What has made me take a step back and think about social media is the fact that we’re in a place where the platforms are maturing and audiences are getting wiser (and for the sake of this post I’m not referring to the ‘influencer’ space of people who have created massive followings without providing value. The ‘celebrity’ influencer space isn’t something I even care to discuss, let alone have an opinion about).
Throw in the challenging political climate we’re all living in (no, I’m not going to get into politics either), and social media can make anyone feel like they’re losing their mind.
Here’s what I don’t get…
… and I’m totally going to date myself here… but if you don’t like what you see, CHANGE THE CHANNEL.In a time of keyboard warriors and pissing matches, some people seem to have forgotten that they don't have to get offended because someone else has a different opinion.Click To Tweet
In a time of keyboard warriors and pissing matches, some people seem to have forgotten that they don’t have to get offended because someone else has a different opinion.

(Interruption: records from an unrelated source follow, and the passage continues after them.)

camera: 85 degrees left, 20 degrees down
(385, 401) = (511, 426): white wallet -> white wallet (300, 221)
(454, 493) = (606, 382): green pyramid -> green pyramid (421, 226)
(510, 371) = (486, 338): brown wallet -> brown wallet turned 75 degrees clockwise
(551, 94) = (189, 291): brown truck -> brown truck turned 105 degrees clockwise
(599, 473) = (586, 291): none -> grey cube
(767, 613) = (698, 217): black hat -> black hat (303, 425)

We’ve lost the ability to have civil discourse (watch the HBO show John Adams if you want to get an idea of civil discourse). The idea that you have a right to your opinion and someone else doesn’t is ridiculous. That doesn’t mean you have to agree either, just remember that you’re the one choosing to get pissed off. No one is doing it to you.
Feel free to unfollow, mute, unfriend… do whatever you have to do to create the social media experience that works for you.

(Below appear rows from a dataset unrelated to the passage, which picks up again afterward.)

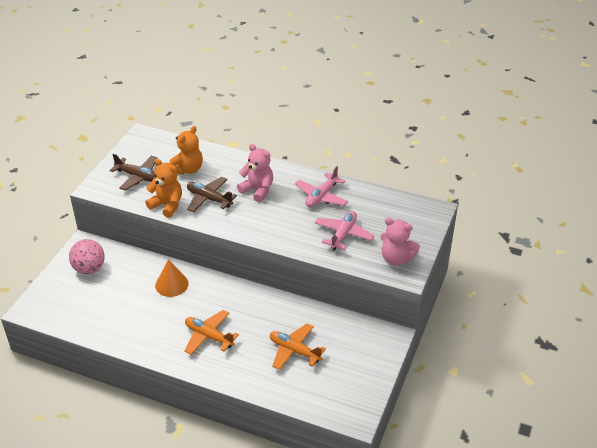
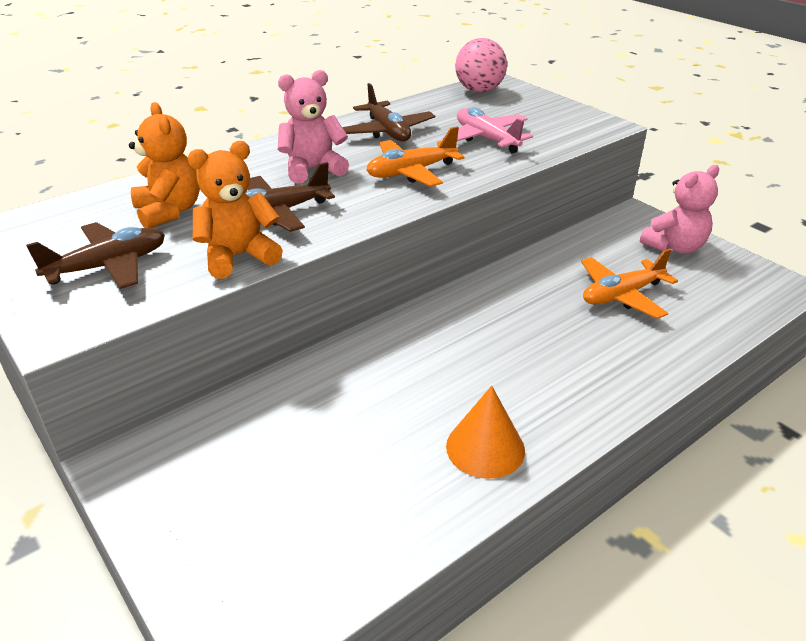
camera: 60 degrees left, 5 degrees down
(89, 268) = (207, 479): pink ball -> pink ball (479, 91)
(171, 284) = (368, 374): orange cone -> orange cone (485, 448)
(209, 336) = (536, 370): orange plane -> orange plane (411, 172)
(321, 196) = (388, 132): pink plane -> brown plane
(396, 258) = (567, 122): pink teddy bear -> pink teddy bear (674, 247)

Of course, that would mean being self-responsible, and it’s much easier to point fingers and blame other people.
I see this all the time in the marketing space as well.
People get completely worked up over the way someone else is doing business, whether it’s how they’re marketing or the way they’re selling.
Newsflash: You don’t have to buy from them.
Nor do you have to follow them, subscribe to them, or even pay attention to them.
However, it’s much easier to bitch and complain about things than spend the time mastering your craft, engaging with people, providing value, and selling.
You have to sell if you want to own a business. Selling isn’t smarmy and using well-written copy that makes people take out their credit cards isn’t bad. Does that mean you have to do things the way everyone else does?
But if you haven’t taken the time to learn, study, implement and test things, your opinion doesn’t carry much weight, does it?
At the same time, you have to have enough self-awareness to know whether or not something feels right for you. Go for it. In fact, go ALL in on being you, just do more than talk about it.
So if you’re feeling pissy about social media, here’s a list of things you can do to start shifting your experience.
And… if any of these things rub you the wrong way or you’re ready to start arguing about it, I challenge you to step back, take a few deep breaths, and get honest with yourself.
- Delete your accounts: yep, a little dramatic maybe, but if you don’t feel good spending time on social media, why are you doing it?
- Remove the apps from your phone: If you’re not ready to completely delete your accounts, then what about removing the apps that trigger you most often from your phone? Even for a few days. See what happens and how you feel.
- Take responsibility: Novel idea, right? Start unfollowing or muting people, pages, etc. that trigger you. I have very little political or negative people/commentary in my social feeds. It’s pretty much friends, family, marketing, and animals. And guess what? It works for me. In the infamous words of the wonderful Dr. Wayne Dyer, “what you think of me is none of my business.”
- Try reframing things: Most of us are so busy in our own minds that we don’t often take a step back and try to have a little empathy for the person on the other side. You have no idea what’s going on in their life. When I see something that bothers me and I’m debating on whether or not to comment I take a moment to ask myself “what will this accomplish?” It’s also possible the person spewing whatever triggered you are also just a complete numpty… and if that’s the case, why on earth would you feed that?
- It’s not about you: Life is hard. We all have ups and downs, none of us get through this life unscathed. The way someone is living their life is about them. Not you.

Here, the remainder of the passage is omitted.